Greil Marcus’ newest book is about Van Morrison’s music. As my readers will know, I have long been a fan – indeed, a fairly fanatical fan – of Greil’s articles and books. For the last 30 years, I have been seeking them out, reading them carefully, and then seeking out the songs that he’s mentioned, listening to them, and seeing if what he has said is in fact "true" and "really there." More often than not, he’s been right on the money, and I have been thrilled. Greil isn’t just a great storyteller; he knows what stories to tell. Of course, sometimes he’s been wrong or, rather, sometimes I have found that I'm not convinced that he’s "right" and, of course, I have felt disappointed. My favorite books are the early ones, Mystery Train: Images of America in Rock ‘n’ Roll Music (1975), Lipstick Traces: A Secret History of the Twentieth Century (1989), Dead Elvis: A Chronicle of a Cultural Obsession (1991), and Invisible Republic: Bob Dylan’s Basement Tapes (1998). I don’t particularly like some of the later ones, for example Double Trouble: Bill Clinton and Elvis Presley in a Land of No Alternatives (2001), Like A Rolling Stone: Bob Dylan at the Crossroads (2005), and The Shape of Things to Come: Prophecy in the American Voice (2006). Though I am a political animal and feel that Greil’s politics have become rather mild over time – he’s more a Social Democrat than an anarchist or a situationist – I always look forward to reading his next book, whatever it might be about.
Entitled When That Rough God Goes Riding: Listening to Van Morrison, Greil’s latest book was published in March 2010 by Public Affairs.
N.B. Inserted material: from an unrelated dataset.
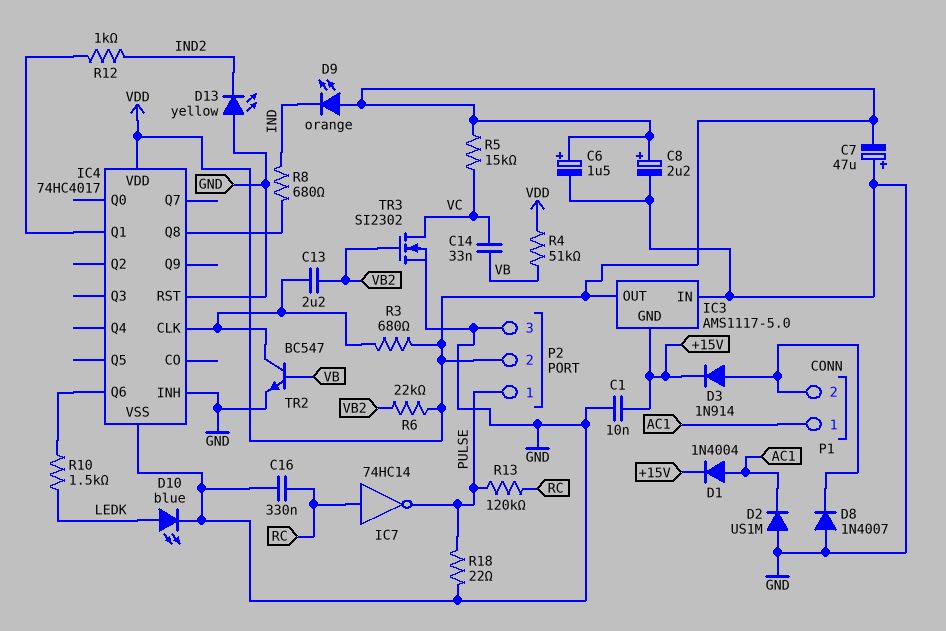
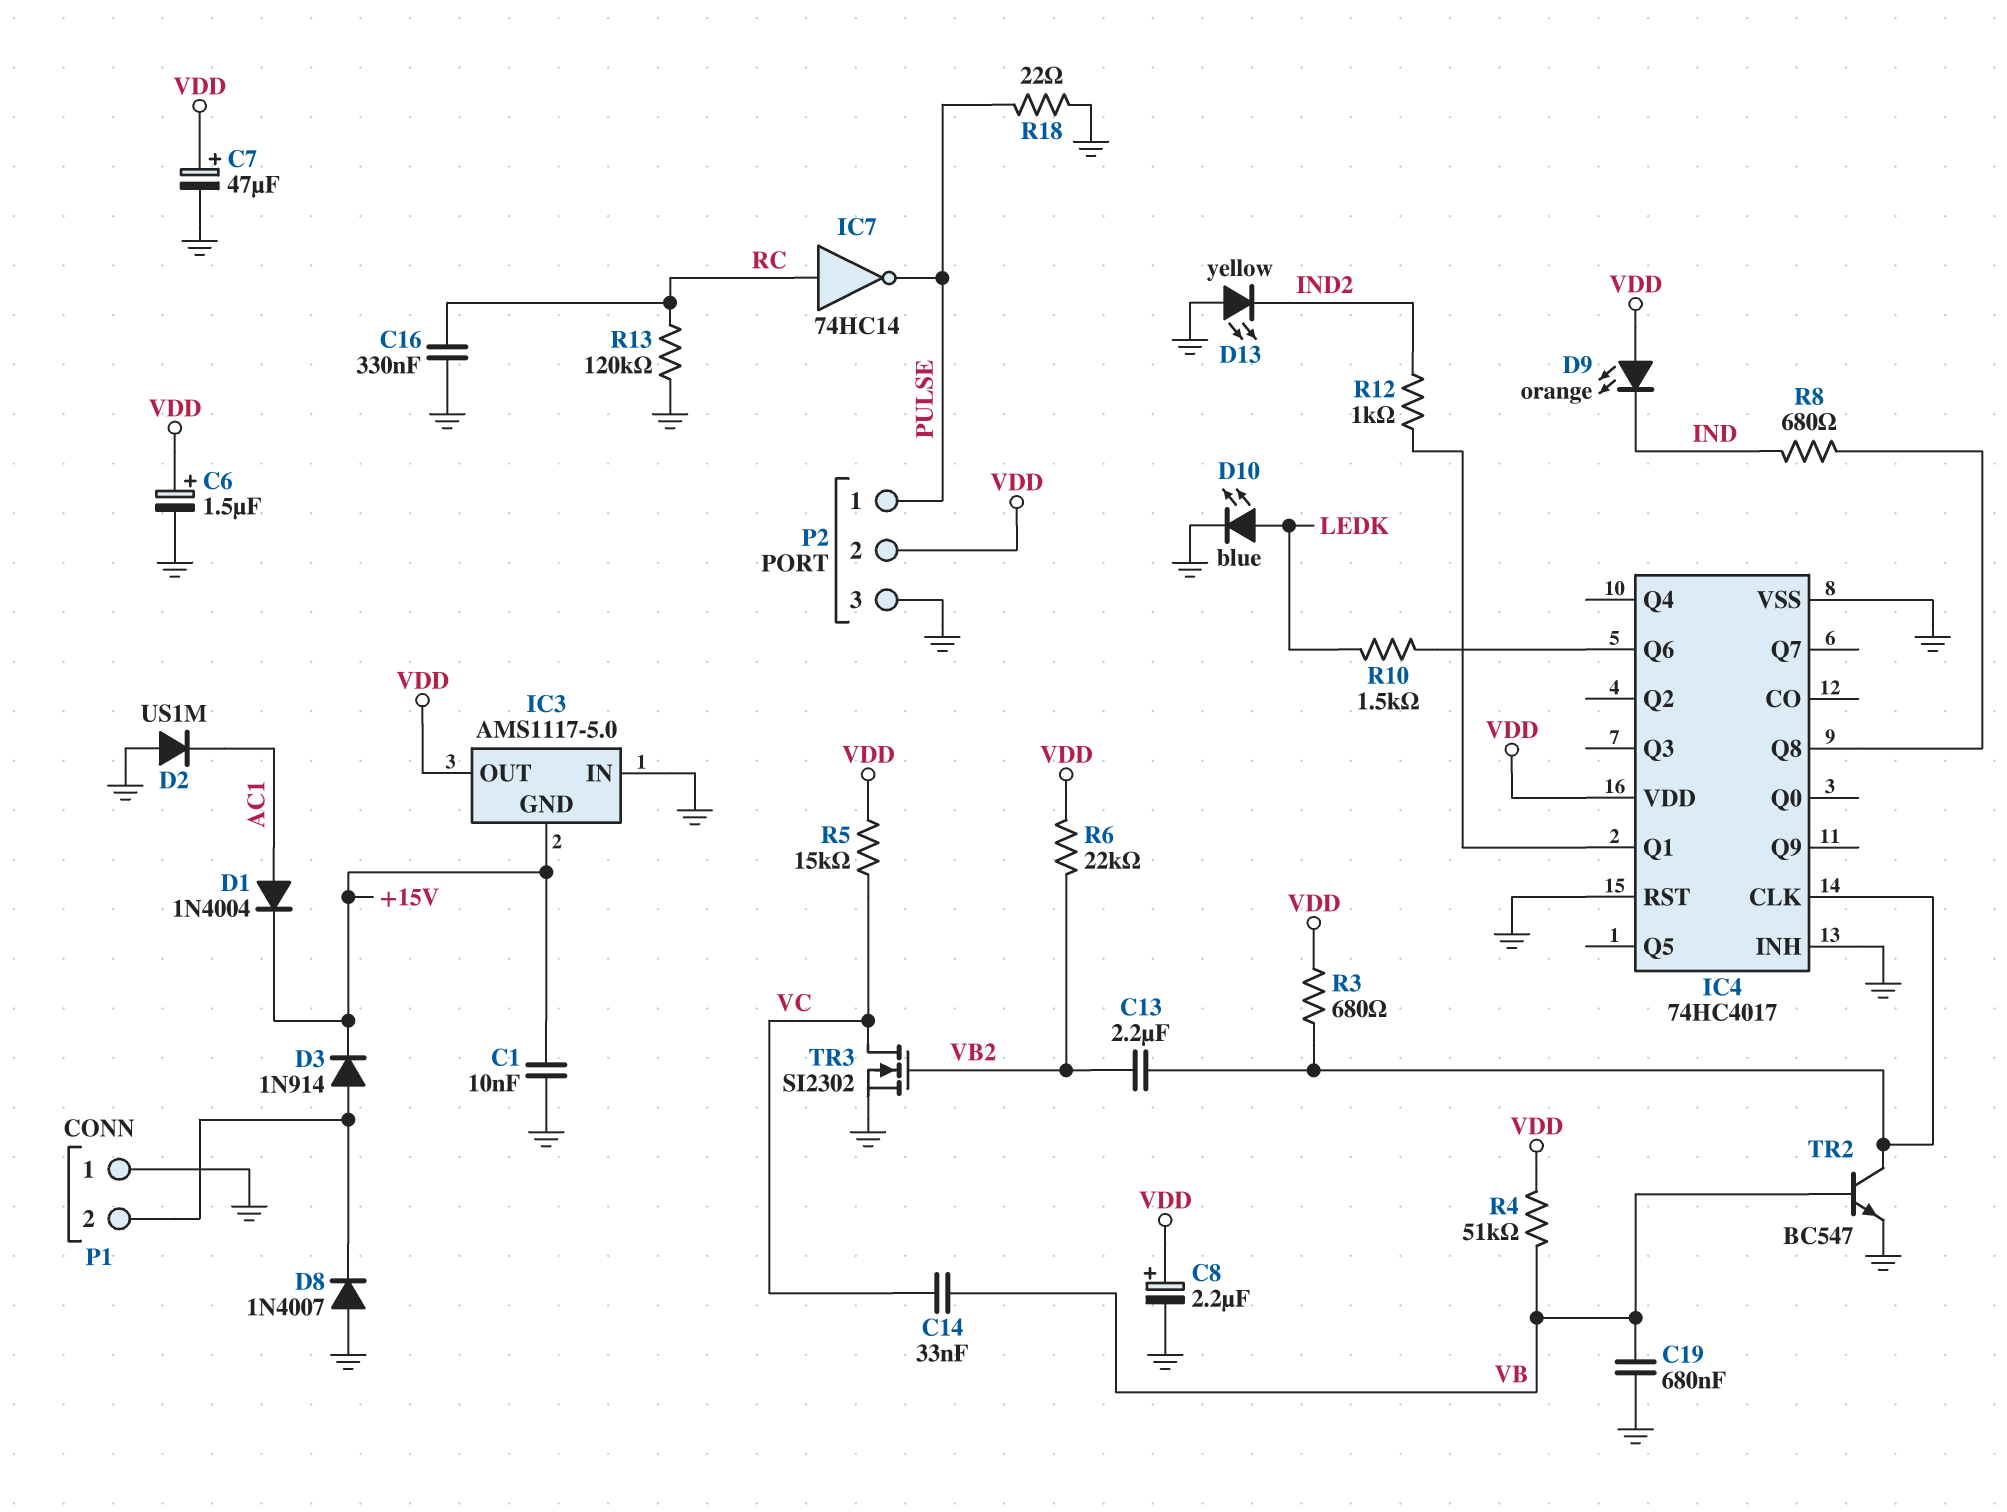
C7: 47uF (plus GND, minus VDD) -> 47uF (plus VDD, minus GND)
C19: none -> 680nF (GND, VB)
P1 pin 1: AC1 -> GND
R13: 120k (PULSE, RC) -> 120k (GND, RC)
It is excellent, and I thoroughly recommend it to anyone interested in Van Morrison’s music and/or anyone who is interested in writing about music in general. (If writing about music is like dancing about architecture, as is sometimes said by people who don’t believe that good writing about music is possible, then Greil Marcus is a belling-ringing ballerina.) His book’s narrative structure is both unusual and typical of his approach to historical writing. It both begins and ends in the present or, rather, the very recent past (2009 and 2008, respectively), and thus mimics or echoes the "continual present" in which Greil says that "the most valuable instances" of Van Morrison’s music "exist," not a part of history, which is the field of the predictable and repeatable, but outside it, in a virtual geography (an unmapped territory) of unrepeatable events.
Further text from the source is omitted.